Зачем она это сказала?! Зачем вообще о нем подумала?! Думала вчера и продолжает думать сегодня!
Мало ей, что ли, одного безумца-брата?!
– Мистер Кейран был приглашен на барбекю к О’Фарреллам. Как и мистер Гален. Но мистер Гален предпочел провести время с вами.
– Я безмерно рада…
Пленница тяжело вздохнула, наблюдая за тем, как рабыня берет оставленные в плетеном кресле полотняные нижние юбки. Флоранс придет в бешенство, когда узнает, что Галена не будет на празднике. А если Кейран возьмет и что-то ей ляпнет…
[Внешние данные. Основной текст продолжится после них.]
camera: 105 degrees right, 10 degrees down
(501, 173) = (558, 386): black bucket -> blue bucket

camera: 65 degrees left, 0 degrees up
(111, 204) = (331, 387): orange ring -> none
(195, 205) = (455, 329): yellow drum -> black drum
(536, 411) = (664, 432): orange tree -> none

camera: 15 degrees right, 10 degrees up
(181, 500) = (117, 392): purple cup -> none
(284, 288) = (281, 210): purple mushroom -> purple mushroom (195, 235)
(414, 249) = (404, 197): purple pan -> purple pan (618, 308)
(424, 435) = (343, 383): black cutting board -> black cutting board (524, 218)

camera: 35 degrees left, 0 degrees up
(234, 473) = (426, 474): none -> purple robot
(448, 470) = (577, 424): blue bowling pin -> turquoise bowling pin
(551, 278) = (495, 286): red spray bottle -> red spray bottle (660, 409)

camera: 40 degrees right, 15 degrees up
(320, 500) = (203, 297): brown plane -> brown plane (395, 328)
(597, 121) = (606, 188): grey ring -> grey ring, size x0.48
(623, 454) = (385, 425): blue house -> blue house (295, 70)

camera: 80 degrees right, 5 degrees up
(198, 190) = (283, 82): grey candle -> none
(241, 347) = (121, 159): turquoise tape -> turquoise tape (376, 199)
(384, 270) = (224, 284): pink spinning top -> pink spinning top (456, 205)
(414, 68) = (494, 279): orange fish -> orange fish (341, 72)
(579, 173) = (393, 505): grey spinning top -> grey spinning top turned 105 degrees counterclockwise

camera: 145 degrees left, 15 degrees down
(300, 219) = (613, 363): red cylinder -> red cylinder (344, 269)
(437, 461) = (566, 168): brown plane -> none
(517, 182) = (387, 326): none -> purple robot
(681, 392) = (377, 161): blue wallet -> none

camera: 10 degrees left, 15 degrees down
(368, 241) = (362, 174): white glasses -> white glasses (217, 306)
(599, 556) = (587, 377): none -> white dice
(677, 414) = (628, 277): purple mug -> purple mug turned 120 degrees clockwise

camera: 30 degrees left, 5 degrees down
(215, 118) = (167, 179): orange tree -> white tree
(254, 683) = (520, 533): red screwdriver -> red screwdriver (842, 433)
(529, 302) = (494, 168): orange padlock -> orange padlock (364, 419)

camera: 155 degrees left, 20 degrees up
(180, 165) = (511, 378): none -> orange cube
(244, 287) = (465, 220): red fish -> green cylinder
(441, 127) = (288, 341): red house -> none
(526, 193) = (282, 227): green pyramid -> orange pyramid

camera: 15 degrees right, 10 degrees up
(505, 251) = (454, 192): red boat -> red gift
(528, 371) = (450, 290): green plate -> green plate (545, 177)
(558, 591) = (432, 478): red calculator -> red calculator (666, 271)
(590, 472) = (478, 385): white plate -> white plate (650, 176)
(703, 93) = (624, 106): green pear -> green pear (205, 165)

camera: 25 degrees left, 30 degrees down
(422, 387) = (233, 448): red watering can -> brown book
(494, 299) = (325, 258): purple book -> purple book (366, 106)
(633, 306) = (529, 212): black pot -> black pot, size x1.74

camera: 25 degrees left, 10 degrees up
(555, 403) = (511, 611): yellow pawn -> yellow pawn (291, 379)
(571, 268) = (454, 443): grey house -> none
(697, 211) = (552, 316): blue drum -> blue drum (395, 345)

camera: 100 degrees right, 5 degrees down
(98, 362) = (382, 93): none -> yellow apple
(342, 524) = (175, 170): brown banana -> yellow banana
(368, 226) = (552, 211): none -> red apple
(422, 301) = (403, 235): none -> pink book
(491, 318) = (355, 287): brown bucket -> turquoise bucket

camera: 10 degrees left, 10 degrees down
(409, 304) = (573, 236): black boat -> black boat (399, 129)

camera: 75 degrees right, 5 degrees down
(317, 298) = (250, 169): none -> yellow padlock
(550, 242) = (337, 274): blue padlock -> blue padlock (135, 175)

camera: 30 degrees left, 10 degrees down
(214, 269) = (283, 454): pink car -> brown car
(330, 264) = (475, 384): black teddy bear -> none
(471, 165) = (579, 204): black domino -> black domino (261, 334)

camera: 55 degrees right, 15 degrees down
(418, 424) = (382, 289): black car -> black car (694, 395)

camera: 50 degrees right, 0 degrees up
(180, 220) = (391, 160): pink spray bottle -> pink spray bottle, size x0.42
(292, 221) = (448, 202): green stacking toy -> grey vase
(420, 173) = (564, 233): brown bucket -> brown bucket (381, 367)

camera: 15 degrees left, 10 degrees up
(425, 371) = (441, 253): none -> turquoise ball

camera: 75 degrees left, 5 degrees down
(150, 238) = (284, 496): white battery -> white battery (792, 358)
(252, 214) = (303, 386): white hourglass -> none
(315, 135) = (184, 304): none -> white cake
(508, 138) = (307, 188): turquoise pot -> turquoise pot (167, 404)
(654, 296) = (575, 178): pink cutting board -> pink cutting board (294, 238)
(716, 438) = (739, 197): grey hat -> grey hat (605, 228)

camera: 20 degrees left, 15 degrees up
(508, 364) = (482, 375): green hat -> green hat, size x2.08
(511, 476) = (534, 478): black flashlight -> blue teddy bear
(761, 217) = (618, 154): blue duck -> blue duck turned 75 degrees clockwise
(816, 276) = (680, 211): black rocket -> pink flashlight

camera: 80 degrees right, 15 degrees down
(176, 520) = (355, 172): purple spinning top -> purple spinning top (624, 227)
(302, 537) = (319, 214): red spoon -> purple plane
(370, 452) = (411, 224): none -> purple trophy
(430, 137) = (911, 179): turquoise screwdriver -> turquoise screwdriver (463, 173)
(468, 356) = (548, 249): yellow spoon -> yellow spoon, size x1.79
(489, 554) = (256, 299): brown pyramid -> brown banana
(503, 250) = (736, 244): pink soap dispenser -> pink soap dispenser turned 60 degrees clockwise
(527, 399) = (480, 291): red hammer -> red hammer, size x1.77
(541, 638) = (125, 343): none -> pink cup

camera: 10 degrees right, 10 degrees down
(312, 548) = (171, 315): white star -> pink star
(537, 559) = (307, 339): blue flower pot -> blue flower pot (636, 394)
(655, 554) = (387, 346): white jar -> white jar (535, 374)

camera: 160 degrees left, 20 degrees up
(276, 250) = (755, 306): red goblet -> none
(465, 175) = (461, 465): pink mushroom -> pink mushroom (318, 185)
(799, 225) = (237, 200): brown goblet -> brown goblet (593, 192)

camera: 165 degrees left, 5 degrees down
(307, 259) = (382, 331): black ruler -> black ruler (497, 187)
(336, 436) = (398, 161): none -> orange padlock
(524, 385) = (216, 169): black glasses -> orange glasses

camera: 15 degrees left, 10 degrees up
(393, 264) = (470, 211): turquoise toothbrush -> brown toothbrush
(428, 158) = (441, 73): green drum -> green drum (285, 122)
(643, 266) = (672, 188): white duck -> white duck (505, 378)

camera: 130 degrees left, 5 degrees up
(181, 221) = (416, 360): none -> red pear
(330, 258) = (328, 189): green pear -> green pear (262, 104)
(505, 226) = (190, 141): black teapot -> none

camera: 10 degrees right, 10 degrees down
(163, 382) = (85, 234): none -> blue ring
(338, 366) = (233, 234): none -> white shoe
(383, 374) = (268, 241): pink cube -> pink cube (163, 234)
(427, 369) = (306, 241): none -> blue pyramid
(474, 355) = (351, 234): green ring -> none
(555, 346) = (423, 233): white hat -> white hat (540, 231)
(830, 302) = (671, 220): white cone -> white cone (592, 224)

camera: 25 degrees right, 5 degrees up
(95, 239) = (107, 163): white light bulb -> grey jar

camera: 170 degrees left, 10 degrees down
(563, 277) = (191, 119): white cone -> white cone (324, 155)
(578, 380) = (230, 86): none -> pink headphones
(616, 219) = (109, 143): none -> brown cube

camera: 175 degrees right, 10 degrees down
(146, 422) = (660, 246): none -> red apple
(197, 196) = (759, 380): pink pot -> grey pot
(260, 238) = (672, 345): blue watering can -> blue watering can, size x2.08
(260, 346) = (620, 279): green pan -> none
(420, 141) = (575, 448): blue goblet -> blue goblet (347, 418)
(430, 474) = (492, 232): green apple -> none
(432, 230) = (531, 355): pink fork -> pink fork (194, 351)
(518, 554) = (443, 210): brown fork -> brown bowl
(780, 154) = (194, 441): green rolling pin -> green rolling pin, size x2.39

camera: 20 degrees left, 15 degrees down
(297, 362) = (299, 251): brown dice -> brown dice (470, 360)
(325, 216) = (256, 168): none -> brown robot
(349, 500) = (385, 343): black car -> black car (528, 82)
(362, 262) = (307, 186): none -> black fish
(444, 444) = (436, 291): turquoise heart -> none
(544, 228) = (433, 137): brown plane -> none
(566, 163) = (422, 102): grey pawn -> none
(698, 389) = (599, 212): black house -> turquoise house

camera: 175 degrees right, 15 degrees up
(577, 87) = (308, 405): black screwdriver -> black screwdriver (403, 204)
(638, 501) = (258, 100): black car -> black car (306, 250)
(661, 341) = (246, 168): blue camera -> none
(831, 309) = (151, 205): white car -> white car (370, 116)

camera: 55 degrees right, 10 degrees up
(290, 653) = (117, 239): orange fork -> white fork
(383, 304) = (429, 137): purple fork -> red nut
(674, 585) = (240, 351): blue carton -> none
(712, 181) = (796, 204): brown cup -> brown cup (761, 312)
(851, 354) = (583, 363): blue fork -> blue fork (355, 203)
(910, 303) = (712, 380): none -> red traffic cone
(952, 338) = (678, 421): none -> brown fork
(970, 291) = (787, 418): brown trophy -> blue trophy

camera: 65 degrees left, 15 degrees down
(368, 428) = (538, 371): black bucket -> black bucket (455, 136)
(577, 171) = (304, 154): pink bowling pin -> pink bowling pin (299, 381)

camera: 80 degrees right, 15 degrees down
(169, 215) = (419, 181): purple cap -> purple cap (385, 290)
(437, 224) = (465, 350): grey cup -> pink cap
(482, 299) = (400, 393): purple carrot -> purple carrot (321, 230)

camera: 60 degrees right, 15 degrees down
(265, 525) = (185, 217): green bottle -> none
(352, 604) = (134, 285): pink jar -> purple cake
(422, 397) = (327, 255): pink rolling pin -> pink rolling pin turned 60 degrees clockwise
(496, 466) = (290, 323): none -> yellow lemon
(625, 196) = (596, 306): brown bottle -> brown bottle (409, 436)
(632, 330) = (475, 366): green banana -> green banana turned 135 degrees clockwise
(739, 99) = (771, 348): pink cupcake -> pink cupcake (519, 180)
Мишель пожалела, что подумала о младшем брате в тот самый момент, когда взвизгнула щеколда, отъезжая в сторону, и перед запылавшей праведным гневом и смущением пленницей, продолжавшей стоять перед зеркалом в одном нижнем белье – корсете и кружевных панталонах, – предстал улыбающийся Кейран Донеган.
Мишель вырвала у остолбеневшей служанки юбку и швырнула ей в непрошеного гостя, негодующе воскликнув:
– С ума сошел! А если бы я была голая?!
– На то и был расчет. – Стянув растекшуюся по плечу кружевной волной юбку, молодой человек на миг зажмурился, позволяя себе насладиться сладким, дурманящим запахом, что источала пленница. Ее кожа, рассыпавшиеся по плечам волосы, аппетитные прелести, которые тонкое белье скорее подчеркивало, чем скрывало. Будто намеренно распаляя воображение, умоляя скорее избавиться от льнущей к хрупкой фигурке ткани… Кейран тряхнул головой, прогоняя обволакивающее наваждение, и расплылся в привычной усмешке. – Но, видимо, дважды так везти не может.
– Ты ведь собирался к О’Фарреллам. Вот и катись к ним. – Мишель сдернула с постели простыню и поспешила в нее завернуться.
Молодой человек скользнул по рабыне взглядом и повелел коротко:
– Иди. Я сам помогу мисс Беланже одеться.
– Вот еще! – Мишель ощутила себя полыхающим факелом. От злости, что вызывал в ней Кейран… и того, другого чувства, которому никак не получалось дать определение.
– Или, если повезет, раздеться.
Мишель почудилось, в глазах Донегана отразилось то самое объявшее ее пламя. И простыня, которую одеревеневшими пальцами продолжала прижимать к груди, не спасала от откровенно-бесстыдного, раздевающего взгляда.
Секунда, две, и расстояния между ней и хищником уже не осталось. Хищником, от которого пахло чем-то горьковато-пряным. Наверное, именно этот запах, что неизменно сопутствовал Кейрану, предательски кружил голову. И костюм из тонкого блестящего сукна, темно-коричневый, как шоколад, тоже горький, ему необычайно шел, – рассеянно отметила про себя Мишель.
– Ты, кажется, забыл про Аэлин. Свою невесту, с которой летом собрался обвенчаться. Вот в ее спальню и таскался бы!